Link: Tarin Time schedule

== Development ==

The development of Padukka as an urban center began with the building of a road from Colombo to Ingiriya in the 19th century and the opening of the interior forests with the spreading of rubber, tea, cinnamon and coconut plantations. The building of the Kelani valley railway in 1902, which ran from Colombo to Yatiyantota and Ratnapura passing Padukka and Avissawella, also contributed greatly to the growth of the city. In 1871, when the first census in the country was done, the town's population stood at 400.

With rapid urbanization in the country, Padukka and its surrounding villages have started to expand vastly. As a result, the government has carved out a separate divisional secretariat division for Padukka from the Hanwella division to which it previously belonged. Padukka city has become the main administrative centre of this divisional secretariat whose current population stands at 54395.

== Demographics ==

Padukka is predominantly a Sinhalese area, with 95.8% of the population being Sinhalese. Tamils (both Sri Lankan and Indian) comprise 2.4% while Sri Lankan Moors are also present. 1405 people live in the estate sector in the division. Religious composition is also similar to racial distribution with 94.6% Buddhists, 1.9% Hindus, 1.7% Christians and 1.8% Muslims.

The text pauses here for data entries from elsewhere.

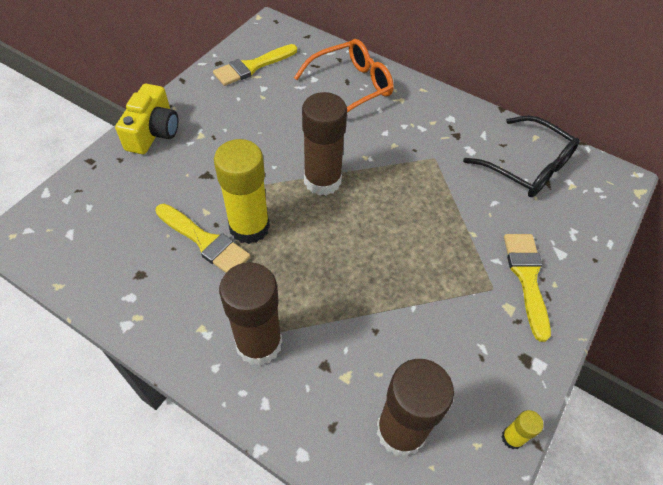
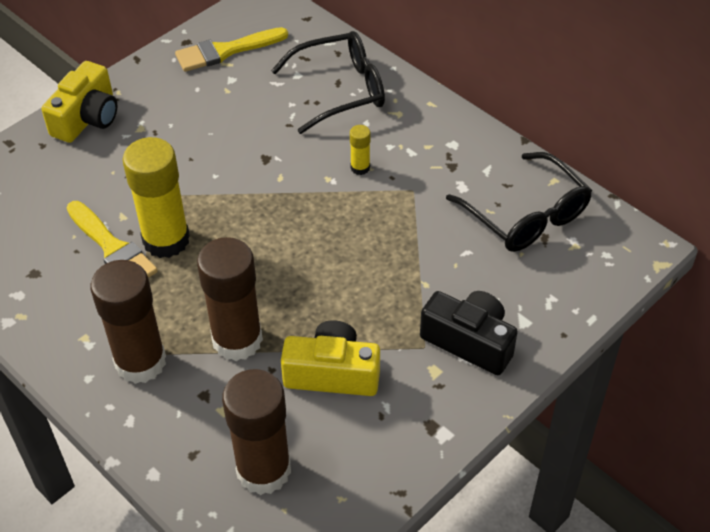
camera: 15 degrees right, 5 degrees down
(322, 181) = (266, 199): brown glue stick -> brown glue stick (237, 340)
(351, 87) = (340, 90): orange glasses -> black glasses
(428, 325) = (332, 373): none -> yellow camera
(512, 438) = (382, 498): yellow glue stick -> yellow glue stick (360, 168)
(527, 278) = (469, 342): yellow brush -> black camera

The number of housing units in the Padukka division, according to the census data of 2001, is 15010 while total number of building units including government buildings is 17065.

== Administration ==

The Padukka city, which was once administered by the Padukka—Waga Village Council is now run by the Seethawaka Pradeshiya Sabha (Divisional Council). Notable government institutions in Padukka include:
- Divisional Secretariat
- Police Station
- Government Hospital
- Rest House
- Railway Station
- Bope Rajasinghe National School
- Siri Piyaratana Central College

The office of the Medical Officer of Health (MOH) the main preventive medicine centre for public health activities in the region is situated on Horana Road in Padukka town. This MOH office has a unique history having dated back to British colonial era. The Padukka hospital also has a long history in the Sri Lankan medical system.

There is a monumental gas lamp placed in the center of the town to commemorate the peace treaty ending World War I in 1919. Padukka also has a splendid Rest House run by the Sri Lanka Tourist Board and also a few Guest Houses.

Two out of three Satellite Earth Stations in Sri Lanka are also situated in Padukka. Today Padukka is also famous for having a number of rubber estates while there are substantial amounts of graphite deposits in and around the area. The highest mountain in the Colombo district, Udagama Kanda (1492 ft) lies near Padukka.

Newly built Padukka Sathi Pola (weekly fair) opened in 2014 at town itself. Branches of Bank of Ceylon, People's Bank, Hatton National Bank, Commercial Bank & Sampath Bank are situated at Padukka.